Implementing high-quality palliative care programs for nursing home residents with advanced dementia could prevent expensive hospitalizations and burdensome interventions, such as feeding tubes, a new study finds.

Due to a lack of data regarding end-of-life Medicare expenditures in nursing home patients with severe dementia, researchers from Columbia University, Harvard Medical School, Beth Israel Deaconess Medical Center and Hebrew SeniorLife Institute for Aging Research studied 323 residents at nearly two dozen nursing facilities over a period of 18 months. The total mean Medicare expenditures during that period were $2,303 per 90 days, but that number is highly skewed.
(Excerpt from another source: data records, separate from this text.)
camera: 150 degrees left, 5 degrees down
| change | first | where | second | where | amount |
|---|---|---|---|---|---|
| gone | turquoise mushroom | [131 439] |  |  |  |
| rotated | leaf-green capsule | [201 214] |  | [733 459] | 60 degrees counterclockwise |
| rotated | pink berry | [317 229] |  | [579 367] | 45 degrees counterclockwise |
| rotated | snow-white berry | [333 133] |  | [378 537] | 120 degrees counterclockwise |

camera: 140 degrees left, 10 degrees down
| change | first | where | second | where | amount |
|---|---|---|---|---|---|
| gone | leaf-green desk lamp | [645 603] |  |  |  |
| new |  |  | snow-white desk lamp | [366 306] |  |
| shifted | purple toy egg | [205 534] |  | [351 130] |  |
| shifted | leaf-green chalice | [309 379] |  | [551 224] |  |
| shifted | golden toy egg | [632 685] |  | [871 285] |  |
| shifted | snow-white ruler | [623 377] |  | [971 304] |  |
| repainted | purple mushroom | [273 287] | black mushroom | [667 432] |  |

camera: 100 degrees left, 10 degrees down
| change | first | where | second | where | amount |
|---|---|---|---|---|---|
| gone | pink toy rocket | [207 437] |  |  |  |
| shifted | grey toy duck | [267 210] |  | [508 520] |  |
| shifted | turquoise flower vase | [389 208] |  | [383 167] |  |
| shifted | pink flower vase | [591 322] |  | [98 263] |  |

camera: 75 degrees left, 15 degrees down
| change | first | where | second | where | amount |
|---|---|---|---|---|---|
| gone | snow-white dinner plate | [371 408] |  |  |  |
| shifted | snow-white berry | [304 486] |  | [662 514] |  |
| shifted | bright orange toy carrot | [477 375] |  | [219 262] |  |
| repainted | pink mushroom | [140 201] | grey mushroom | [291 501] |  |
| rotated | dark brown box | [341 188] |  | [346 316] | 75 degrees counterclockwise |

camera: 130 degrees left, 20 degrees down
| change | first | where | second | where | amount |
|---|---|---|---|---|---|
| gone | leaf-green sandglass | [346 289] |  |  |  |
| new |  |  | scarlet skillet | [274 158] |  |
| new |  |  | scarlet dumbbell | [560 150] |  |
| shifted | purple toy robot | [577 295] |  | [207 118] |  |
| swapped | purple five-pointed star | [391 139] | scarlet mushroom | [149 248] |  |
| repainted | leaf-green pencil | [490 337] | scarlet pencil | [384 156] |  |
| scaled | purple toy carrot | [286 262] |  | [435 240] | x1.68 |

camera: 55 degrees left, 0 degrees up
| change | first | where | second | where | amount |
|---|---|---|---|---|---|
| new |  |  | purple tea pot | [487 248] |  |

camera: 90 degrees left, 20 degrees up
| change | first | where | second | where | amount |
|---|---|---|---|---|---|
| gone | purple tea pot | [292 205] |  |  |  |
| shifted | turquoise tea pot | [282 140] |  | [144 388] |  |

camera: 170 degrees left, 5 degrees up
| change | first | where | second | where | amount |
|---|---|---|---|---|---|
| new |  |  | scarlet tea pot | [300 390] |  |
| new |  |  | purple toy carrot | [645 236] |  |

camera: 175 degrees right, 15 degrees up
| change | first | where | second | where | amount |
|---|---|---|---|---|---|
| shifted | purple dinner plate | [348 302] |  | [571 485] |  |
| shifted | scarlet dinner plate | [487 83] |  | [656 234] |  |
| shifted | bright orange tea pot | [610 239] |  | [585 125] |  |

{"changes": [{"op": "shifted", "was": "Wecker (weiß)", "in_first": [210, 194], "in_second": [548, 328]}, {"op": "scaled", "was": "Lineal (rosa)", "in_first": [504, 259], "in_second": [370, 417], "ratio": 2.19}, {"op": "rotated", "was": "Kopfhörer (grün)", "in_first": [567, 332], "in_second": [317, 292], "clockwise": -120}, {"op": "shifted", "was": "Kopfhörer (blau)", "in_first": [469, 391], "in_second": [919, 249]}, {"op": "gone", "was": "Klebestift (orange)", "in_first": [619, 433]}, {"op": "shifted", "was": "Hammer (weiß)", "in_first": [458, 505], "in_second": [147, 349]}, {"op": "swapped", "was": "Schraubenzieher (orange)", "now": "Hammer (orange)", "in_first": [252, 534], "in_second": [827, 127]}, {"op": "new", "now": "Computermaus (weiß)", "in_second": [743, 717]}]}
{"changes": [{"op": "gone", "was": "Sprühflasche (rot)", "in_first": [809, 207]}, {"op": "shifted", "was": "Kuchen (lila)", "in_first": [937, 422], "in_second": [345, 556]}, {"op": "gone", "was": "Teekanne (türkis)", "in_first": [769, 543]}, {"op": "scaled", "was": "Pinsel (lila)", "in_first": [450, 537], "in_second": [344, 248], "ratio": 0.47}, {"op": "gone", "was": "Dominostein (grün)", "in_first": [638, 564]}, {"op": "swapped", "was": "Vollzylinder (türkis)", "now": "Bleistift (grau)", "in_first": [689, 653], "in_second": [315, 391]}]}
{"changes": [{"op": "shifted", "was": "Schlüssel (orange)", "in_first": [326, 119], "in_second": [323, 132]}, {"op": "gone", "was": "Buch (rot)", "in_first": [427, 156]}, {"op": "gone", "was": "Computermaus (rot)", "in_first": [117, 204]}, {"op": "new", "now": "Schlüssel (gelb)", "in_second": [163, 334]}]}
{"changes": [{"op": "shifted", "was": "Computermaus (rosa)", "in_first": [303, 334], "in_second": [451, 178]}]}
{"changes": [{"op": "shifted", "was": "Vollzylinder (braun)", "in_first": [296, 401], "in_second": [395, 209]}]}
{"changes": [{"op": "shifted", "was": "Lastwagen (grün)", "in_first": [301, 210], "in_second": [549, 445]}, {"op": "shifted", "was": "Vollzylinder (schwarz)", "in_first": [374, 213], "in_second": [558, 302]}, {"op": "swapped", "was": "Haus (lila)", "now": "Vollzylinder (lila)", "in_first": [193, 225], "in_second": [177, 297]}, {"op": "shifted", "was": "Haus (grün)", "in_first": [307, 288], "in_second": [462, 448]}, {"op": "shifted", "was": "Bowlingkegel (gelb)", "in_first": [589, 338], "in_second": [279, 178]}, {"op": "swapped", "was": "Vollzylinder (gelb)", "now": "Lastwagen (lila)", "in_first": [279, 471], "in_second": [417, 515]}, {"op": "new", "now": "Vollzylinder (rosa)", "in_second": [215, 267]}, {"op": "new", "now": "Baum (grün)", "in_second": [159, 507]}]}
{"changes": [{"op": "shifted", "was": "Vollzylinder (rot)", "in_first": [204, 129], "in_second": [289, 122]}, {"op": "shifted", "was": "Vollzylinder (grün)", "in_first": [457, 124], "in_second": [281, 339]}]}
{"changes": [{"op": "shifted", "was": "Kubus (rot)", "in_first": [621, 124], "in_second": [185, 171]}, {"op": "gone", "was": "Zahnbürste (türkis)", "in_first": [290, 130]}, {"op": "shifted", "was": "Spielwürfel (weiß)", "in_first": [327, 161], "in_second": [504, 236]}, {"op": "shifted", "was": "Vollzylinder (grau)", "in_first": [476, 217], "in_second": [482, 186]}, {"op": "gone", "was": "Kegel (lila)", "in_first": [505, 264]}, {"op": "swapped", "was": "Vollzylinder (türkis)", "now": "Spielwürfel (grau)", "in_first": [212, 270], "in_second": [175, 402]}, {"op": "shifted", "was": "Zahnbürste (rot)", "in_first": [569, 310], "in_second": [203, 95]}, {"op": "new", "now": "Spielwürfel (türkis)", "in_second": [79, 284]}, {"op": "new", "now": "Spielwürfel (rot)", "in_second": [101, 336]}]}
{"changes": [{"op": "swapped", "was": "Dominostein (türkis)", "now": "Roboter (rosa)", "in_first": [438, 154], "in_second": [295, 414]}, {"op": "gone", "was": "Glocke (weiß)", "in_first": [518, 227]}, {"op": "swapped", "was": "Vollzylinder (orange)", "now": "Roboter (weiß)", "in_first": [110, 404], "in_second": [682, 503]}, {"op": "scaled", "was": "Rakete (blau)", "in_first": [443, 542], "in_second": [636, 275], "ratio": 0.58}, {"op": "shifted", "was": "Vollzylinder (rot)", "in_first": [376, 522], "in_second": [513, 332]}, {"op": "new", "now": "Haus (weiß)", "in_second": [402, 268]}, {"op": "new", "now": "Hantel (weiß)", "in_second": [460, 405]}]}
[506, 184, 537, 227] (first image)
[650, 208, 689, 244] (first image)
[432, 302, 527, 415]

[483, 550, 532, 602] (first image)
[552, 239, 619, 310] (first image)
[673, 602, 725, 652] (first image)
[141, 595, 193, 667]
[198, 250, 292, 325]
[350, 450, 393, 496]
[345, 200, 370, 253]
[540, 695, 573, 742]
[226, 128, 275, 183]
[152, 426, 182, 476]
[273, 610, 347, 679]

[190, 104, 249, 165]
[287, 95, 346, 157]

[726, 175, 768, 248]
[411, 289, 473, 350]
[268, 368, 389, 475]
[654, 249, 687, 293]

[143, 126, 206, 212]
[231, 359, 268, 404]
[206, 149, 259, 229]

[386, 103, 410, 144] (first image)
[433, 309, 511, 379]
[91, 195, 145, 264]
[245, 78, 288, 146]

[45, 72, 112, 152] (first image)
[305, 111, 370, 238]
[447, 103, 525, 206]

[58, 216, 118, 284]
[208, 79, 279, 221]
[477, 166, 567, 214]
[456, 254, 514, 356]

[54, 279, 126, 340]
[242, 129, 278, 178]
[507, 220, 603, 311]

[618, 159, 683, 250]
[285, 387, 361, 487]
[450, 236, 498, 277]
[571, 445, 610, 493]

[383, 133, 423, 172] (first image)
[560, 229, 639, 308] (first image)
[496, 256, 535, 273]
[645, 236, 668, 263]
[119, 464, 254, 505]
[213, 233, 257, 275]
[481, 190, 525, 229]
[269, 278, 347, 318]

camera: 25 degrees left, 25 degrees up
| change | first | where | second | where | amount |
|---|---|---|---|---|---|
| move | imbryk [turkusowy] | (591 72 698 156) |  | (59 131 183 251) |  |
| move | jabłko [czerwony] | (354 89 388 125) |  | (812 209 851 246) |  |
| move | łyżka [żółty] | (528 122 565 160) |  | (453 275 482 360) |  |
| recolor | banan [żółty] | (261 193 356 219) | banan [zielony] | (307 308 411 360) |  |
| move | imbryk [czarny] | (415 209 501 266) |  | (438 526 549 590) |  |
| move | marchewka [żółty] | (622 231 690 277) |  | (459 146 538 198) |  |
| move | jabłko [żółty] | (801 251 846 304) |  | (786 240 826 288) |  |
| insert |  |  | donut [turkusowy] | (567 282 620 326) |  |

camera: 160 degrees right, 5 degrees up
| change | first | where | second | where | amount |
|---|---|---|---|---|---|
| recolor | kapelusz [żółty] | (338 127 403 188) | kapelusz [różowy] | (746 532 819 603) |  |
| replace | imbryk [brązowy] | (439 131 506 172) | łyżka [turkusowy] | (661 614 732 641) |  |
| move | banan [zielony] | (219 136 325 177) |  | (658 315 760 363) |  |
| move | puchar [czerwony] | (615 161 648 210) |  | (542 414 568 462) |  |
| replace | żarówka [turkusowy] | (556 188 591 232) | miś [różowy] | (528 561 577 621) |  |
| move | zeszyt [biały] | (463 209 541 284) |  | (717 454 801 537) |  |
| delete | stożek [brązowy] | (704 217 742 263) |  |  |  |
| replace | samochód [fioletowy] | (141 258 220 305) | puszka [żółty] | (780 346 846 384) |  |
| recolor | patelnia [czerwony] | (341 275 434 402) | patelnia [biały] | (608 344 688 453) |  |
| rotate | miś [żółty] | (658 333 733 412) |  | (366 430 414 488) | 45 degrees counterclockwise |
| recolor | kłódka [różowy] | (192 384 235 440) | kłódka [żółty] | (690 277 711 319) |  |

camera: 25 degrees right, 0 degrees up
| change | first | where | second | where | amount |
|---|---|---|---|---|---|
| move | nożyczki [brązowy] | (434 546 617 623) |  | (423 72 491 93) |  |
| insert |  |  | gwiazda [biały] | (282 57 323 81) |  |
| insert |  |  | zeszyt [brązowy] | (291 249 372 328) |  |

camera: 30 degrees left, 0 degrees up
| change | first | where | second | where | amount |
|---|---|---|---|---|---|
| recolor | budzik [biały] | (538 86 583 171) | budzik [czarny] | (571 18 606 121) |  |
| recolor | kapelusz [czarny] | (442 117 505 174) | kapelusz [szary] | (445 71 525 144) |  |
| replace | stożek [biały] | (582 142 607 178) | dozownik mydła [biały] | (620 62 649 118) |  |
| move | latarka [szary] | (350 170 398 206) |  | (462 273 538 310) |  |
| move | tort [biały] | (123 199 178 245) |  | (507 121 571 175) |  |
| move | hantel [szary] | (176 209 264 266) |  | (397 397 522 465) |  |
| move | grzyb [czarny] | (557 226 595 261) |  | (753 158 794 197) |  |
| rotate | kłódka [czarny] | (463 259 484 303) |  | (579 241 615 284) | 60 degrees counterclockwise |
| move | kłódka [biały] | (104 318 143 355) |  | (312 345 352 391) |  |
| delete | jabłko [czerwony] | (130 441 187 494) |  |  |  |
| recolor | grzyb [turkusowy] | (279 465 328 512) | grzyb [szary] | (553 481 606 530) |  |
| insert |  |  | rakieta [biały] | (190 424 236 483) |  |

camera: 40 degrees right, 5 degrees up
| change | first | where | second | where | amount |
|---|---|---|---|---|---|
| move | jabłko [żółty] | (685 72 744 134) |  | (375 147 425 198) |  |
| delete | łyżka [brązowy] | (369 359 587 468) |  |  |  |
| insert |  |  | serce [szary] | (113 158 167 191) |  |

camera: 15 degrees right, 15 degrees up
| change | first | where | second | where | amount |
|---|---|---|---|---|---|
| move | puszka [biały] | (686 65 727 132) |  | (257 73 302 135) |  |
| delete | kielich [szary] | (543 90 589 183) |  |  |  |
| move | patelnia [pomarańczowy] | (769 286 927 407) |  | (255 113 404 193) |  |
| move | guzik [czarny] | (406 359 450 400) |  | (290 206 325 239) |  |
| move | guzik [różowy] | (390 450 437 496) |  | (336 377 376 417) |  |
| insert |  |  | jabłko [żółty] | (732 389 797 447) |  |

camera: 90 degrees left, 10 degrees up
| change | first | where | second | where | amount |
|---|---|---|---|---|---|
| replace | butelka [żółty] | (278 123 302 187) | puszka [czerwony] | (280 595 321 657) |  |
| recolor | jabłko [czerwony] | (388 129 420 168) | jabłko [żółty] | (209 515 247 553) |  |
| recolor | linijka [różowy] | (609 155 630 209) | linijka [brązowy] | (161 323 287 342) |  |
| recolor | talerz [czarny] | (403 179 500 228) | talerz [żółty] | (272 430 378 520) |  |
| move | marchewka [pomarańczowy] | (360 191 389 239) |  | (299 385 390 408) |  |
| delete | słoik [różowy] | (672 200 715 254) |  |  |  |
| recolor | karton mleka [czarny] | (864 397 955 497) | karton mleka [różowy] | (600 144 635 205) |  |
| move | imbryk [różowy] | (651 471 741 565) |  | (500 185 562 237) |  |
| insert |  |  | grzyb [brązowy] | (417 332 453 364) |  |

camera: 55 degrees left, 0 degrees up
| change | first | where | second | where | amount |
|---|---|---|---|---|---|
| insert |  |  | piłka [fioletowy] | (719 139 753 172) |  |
Expenditures were less than $500 for 77% of assessments but more than $12,000 for 5.5%. Among the 177 study subjects who died, mean Medicare expenditures increased by 65% in each of the last four quarters before death due to an increase in hospice and acute care.

Patients living in specialized units, who did not have feeding tubes and who had do-not-hospitalize orders, had lower Medicare expenditures than those undergoing more aggressive treatments, the investigators found.

“Strategies that promote high-quality palliative care may shift expenditures away from aggressive treatments for these patients at the end of life,” wrote the researchers. The study was published in the Archives of Internal Medicine.